CAMPOSANTO O
CIMITERO
Tramontato
l’argomento dell’aria che respiriamo, intiepidito quello dei furti nelle case
(ville…) non ancora caldo quello delle zanzare, si torna a parlare del CIMITERO
e degli spazi che lo presentano.
Un tempo lo
si chiamava camposanto, ma coloro che a Cassina rimpiangono riti pagani e
politeistici - non importa se di origine greca o celtica - forse faticano a
vedere il cimitero come un luogo di devozione.
Tuttavia gli
storici considerano il rispetto e il culto dei morti la prima forma di religione e di cultura.
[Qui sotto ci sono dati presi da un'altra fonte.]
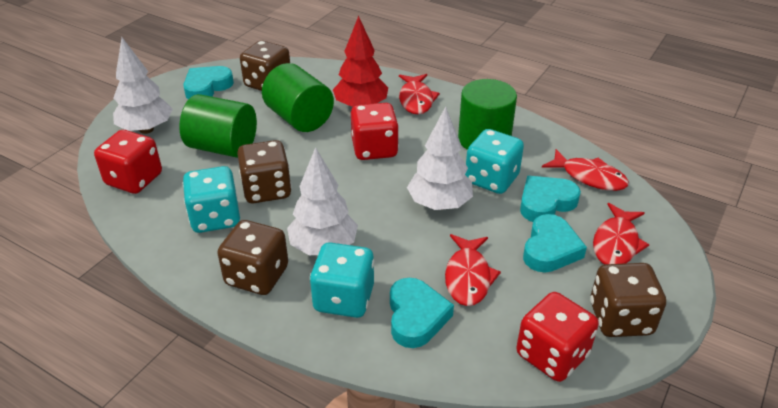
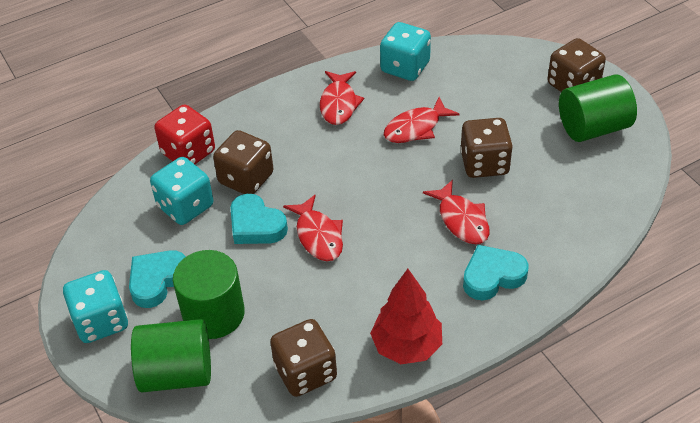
red dice: 3 -> 1
turquoise heart: 4 -> 3
white tree: 3 -> 0

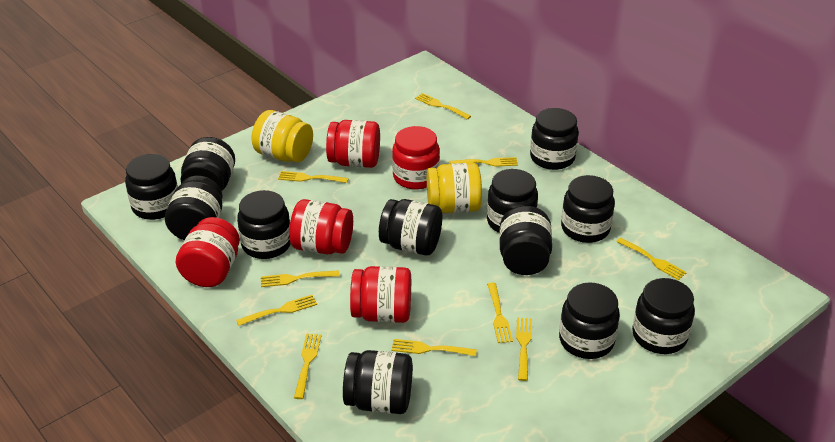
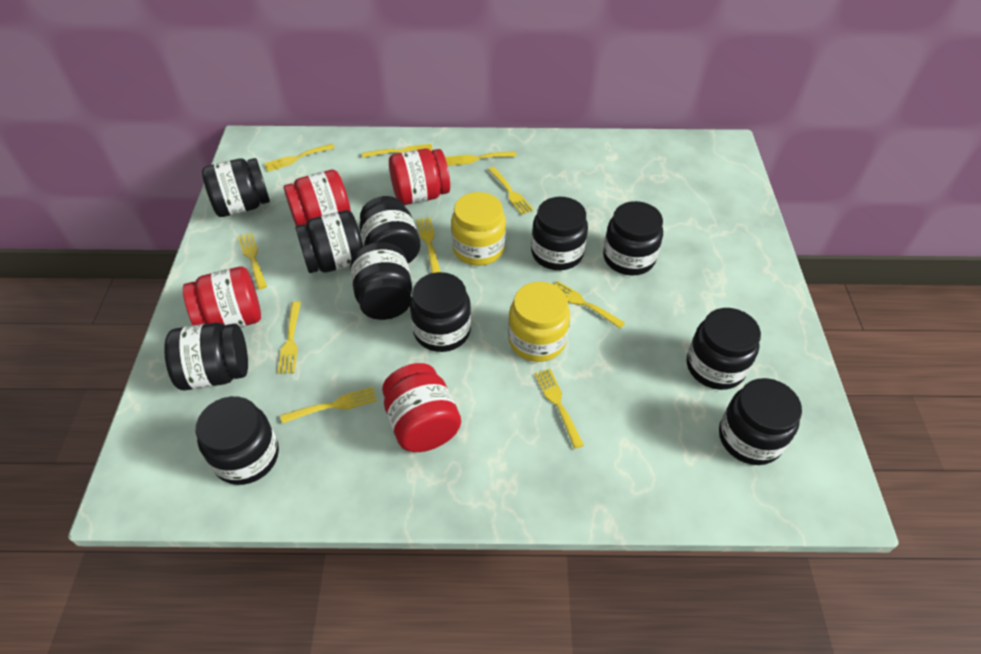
black jar: 12 -> 11
red jar: 5 -> 4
L’attenzione e la cura estetica per i luoghi dedicati ai defunti è
sempre stata il primo segno della
civiltà. Anche in tempi in cui di anima nessuno aveva ancora mai
parlato, la peggior condanna per un nemico era negargli la sepoltura.
Lungo
i secoli questa venerazione per i sepolcri, per i luoghi sacri del
mistero, del dolore e dell’amore, non è
mai venuta meno e, ancora oggi, se vogliamo farci un’idea di un luogo,
sia pure di un piccolo paese, guardiamo
il cimitero, specchio
della vita e dell’identità del posto.
Forse perché
il cimitero non ha di fronte la stazione della metropolitana, questo senso di appartenenza a Cassina non è
evidentemente sentito. Da almeno tre anni ne viene segnalato lo stato di
abbandono: spazi di verde incolto si sviluppano a sinistra e a destra dell’ingresso
cimiteriale, dietro a una bacheca per gli annunci istituzionali. Erbe alte, piante secche non rimosse
denunciano trascuratezza e incuria, ma
anche scarsa sensibilità e vuoto di cultura.
Sta di fatto che a distanza di anni e di reiterate segnalazioni,
l’argomento è diventato improvvisamente “sensibile”. Si spera solo di non
risentire le stesse motivazioni che già in passato lo avevano reso
“insormontabile”.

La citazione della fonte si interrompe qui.